Elisabeth Niklasson holds a PhD in archaeology from Stockholm University (2016). In her dissertation Funding Matters she used participant observation in the European Commission, document analysis and interviews with archaeologists to examine if and how EU grant systems have fostered specific approaches to Europeanness in archaeology. As a postdoc at Stanford Archaeology Center she continues to study how archaeology functions through capital and as capital in transnational heritage regimes. By approaching bureaucracies as sites for heritage making, she explores how institutional practices influence how we come to understand the past.
Abstract
‘Fortress Europe’ and the future of the past in EU cultural policy
In a Europe fraught with economic, political and social unrest, the European Union has turned to heritage as the “new soul” of Europe. Celebrated for its ability to break borders, European heritage has been tasked with preventing further fragmentation within and between member states, with facilitating rapid integration of newcomers, and with advancing cultural diplomacy through the international fight against looting. Meanwhile, the externalisation of EU immigration policy is making Fortress Europe into more of a reality than ever, creating buffer zones that reaffirm the colonial order. In unison, far-right groups in the European Parliament chant ‘Europe for Europeans’, drawing on European heritage as an acceptable extension of ethno-nationalist belonging in opposition to non-western immigration. In both settings heritage is a strategy of selfrepresentation, and in both settings the actions and narratives of the heritage domain come into play.
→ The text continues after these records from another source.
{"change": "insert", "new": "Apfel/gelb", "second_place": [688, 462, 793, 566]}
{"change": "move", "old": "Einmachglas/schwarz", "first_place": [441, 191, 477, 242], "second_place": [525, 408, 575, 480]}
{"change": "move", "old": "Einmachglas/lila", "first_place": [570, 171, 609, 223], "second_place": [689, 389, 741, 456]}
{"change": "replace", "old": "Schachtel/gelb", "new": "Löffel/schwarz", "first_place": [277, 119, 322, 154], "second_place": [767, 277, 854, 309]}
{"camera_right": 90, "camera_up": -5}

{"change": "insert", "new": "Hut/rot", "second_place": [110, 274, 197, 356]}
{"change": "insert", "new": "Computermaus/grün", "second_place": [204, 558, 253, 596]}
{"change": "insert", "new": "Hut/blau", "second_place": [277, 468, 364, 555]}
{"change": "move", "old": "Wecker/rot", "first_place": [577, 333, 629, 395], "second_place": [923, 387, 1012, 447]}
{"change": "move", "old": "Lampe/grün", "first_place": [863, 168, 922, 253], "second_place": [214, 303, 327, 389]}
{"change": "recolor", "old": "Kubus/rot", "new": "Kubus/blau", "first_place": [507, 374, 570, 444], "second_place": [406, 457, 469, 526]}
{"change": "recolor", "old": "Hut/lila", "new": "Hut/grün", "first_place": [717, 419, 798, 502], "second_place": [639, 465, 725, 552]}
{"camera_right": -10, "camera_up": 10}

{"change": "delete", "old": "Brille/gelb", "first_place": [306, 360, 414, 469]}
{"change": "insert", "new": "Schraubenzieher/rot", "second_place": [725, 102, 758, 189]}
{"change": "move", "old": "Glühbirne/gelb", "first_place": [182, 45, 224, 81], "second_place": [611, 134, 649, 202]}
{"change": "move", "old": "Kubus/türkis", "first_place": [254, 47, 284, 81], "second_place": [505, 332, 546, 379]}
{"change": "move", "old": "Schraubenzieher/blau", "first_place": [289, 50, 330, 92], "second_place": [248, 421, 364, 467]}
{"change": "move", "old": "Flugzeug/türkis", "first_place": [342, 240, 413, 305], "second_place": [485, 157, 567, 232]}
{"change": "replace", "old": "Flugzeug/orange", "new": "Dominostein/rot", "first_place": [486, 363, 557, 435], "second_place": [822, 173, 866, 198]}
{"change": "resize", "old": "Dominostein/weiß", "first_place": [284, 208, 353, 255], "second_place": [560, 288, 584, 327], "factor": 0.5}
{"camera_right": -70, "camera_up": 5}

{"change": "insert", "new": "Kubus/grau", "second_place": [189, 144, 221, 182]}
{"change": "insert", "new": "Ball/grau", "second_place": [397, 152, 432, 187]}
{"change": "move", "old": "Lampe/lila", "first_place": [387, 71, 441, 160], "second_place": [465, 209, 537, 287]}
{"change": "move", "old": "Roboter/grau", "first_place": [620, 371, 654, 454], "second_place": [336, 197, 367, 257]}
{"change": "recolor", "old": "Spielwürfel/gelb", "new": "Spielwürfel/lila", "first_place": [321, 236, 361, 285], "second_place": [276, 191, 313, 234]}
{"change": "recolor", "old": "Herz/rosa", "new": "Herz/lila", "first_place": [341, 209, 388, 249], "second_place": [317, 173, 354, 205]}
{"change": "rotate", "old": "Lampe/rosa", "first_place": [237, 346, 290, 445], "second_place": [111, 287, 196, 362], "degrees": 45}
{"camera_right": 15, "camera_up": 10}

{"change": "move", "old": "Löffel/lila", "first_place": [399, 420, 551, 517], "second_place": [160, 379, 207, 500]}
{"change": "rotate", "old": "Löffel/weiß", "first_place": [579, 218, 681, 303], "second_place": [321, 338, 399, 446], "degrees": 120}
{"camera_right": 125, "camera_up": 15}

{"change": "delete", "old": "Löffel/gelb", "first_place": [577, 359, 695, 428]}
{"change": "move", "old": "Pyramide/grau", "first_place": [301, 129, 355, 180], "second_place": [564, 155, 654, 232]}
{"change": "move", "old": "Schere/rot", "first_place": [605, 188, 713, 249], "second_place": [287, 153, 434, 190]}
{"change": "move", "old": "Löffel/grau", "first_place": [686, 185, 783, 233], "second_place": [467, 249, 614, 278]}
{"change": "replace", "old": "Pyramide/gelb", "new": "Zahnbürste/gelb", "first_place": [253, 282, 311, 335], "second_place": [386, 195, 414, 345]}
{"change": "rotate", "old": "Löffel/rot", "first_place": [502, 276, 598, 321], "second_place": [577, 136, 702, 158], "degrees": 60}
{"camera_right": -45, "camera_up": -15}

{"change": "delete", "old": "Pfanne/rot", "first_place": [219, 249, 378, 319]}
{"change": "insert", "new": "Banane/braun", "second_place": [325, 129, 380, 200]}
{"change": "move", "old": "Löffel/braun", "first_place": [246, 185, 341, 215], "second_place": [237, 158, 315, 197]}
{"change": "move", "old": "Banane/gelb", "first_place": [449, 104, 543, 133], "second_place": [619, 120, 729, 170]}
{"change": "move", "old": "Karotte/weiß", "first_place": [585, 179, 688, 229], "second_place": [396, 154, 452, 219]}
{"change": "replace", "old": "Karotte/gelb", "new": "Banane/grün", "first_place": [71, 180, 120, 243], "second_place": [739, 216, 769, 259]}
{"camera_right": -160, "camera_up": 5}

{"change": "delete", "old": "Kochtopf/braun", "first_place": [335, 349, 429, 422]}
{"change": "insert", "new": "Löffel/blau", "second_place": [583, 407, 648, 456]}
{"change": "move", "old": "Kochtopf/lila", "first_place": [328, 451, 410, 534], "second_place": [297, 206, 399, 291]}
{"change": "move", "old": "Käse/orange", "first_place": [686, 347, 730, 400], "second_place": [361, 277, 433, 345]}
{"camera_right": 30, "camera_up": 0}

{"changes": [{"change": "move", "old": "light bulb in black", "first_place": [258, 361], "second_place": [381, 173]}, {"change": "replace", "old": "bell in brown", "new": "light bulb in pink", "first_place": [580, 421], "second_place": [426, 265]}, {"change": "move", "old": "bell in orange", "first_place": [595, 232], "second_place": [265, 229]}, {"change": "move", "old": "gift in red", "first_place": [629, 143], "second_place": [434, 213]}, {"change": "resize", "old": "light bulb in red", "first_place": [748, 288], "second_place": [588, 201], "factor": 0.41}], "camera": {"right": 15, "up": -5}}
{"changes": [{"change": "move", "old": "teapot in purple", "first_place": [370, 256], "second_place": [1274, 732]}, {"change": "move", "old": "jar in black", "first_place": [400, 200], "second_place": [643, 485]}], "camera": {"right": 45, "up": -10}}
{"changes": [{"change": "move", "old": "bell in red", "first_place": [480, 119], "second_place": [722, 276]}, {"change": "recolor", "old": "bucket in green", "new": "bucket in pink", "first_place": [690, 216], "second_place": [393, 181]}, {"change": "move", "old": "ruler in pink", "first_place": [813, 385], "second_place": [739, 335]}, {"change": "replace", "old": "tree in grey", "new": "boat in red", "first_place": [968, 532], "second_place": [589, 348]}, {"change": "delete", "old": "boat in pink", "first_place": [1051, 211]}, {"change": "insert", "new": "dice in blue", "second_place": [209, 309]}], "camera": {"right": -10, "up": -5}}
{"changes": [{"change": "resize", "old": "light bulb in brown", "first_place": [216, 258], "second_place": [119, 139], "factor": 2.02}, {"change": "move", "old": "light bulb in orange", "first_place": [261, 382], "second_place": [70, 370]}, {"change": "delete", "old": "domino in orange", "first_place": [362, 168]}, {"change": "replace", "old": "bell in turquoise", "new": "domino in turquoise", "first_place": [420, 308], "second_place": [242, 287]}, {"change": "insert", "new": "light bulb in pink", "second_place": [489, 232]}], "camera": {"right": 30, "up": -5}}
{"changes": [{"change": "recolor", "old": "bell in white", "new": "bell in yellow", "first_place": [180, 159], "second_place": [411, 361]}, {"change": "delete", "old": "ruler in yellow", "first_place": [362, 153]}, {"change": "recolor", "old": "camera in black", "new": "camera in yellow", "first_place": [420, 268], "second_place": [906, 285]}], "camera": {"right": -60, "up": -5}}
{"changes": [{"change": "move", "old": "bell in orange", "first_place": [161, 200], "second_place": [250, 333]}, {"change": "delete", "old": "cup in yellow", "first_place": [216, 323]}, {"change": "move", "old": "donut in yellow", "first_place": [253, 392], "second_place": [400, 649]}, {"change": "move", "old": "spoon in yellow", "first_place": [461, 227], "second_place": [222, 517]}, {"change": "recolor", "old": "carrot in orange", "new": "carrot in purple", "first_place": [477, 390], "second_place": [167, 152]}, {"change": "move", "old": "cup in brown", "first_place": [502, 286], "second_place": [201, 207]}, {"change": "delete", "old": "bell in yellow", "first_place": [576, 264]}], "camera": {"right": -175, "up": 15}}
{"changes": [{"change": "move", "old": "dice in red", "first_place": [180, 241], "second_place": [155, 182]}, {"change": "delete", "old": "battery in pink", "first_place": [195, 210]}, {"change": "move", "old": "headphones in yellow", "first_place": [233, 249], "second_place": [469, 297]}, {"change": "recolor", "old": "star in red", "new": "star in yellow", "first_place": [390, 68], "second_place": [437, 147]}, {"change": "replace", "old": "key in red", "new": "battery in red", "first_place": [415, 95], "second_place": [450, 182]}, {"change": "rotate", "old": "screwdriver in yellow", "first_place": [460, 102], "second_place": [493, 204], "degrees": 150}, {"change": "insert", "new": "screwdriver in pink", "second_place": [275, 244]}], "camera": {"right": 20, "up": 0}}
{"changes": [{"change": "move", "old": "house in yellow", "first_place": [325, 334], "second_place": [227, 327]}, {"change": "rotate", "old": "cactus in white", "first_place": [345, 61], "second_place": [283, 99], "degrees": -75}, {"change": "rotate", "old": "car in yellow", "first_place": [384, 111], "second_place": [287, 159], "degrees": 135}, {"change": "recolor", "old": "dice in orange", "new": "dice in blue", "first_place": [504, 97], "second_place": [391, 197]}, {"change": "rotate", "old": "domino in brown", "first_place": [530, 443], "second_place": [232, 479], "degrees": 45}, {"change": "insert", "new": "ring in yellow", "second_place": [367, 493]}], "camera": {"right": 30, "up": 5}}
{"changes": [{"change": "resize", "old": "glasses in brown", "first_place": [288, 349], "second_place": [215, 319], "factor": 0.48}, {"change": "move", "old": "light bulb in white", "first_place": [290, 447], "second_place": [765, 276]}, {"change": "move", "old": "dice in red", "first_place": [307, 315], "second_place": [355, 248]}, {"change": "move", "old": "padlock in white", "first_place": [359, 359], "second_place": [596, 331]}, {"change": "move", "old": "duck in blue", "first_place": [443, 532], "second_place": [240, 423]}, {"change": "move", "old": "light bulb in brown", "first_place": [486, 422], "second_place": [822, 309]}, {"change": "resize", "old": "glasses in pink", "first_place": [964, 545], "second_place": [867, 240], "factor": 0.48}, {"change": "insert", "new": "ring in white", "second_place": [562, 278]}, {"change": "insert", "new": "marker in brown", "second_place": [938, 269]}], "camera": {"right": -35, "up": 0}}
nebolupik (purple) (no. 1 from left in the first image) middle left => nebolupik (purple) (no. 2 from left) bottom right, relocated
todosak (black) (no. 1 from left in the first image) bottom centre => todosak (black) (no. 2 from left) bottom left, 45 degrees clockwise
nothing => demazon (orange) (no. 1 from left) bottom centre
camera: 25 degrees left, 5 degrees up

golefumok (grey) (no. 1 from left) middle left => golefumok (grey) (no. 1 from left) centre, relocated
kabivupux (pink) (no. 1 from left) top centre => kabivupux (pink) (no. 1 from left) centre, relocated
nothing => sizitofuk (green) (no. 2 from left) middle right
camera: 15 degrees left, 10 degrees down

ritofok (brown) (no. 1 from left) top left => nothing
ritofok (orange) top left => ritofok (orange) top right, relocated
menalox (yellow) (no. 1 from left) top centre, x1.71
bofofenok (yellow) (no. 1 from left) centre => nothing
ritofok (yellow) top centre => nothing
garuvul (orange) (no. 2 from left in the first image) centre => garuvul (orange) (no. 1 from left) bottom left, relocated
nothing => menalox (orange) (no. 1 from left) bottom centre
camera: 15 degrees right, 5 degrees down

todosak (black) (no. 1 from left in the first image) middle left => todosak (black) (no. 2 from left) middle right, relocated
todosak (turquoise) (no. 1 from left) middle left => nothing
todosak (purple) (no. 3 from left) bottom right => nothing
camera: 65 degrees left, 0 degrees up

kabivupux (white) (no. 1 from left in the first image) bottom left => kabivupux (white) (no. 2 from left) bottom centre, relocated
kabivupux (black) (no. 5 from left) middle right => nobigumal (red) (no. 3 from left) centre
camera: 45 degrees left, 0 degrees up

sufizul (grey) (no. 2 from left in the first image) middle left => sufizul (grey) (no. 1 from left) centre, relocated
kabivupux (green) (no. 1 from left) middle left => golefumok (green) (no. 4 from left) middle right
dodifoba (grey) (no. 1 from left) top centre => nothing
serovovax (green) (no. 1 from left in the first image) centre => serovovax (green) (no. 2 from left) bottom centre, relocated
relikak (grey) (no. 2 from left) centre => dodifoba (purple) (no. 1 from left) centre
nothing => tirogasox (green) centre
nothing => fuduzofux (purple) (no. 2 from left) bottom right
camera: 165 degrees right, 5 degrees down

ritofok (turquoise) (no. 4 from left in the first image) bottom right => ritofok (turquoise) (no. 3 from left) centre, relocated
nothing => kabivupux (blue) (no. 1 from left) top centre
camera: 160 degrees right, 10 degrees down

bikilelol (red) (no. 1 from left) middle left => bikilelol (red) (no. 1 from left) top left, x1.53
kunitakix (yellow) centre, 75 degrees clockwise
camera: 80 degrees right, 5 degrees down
The demarcation of borders is always a collaborative project and heritage professionals have participated in EUropean border making since the 1970s. In exchange for describing the ‘European significance’ of monuments and sites or the ‘European added value’ of project activities, countless heritage action have received EU funding. This talk argues that out of the long relationship between EU cultural politics and the domain of tangible heritage, there has grown a parallel approach to European belonging. One side places authority in the past, drawing borders around a European commonality through site characteristics or time periods. The other places authority in the present, promoting a more flexible understanding of heritage. The question of which side takes precedence is of great consequence for the continuous production of European borders, both conceptual and barb wired.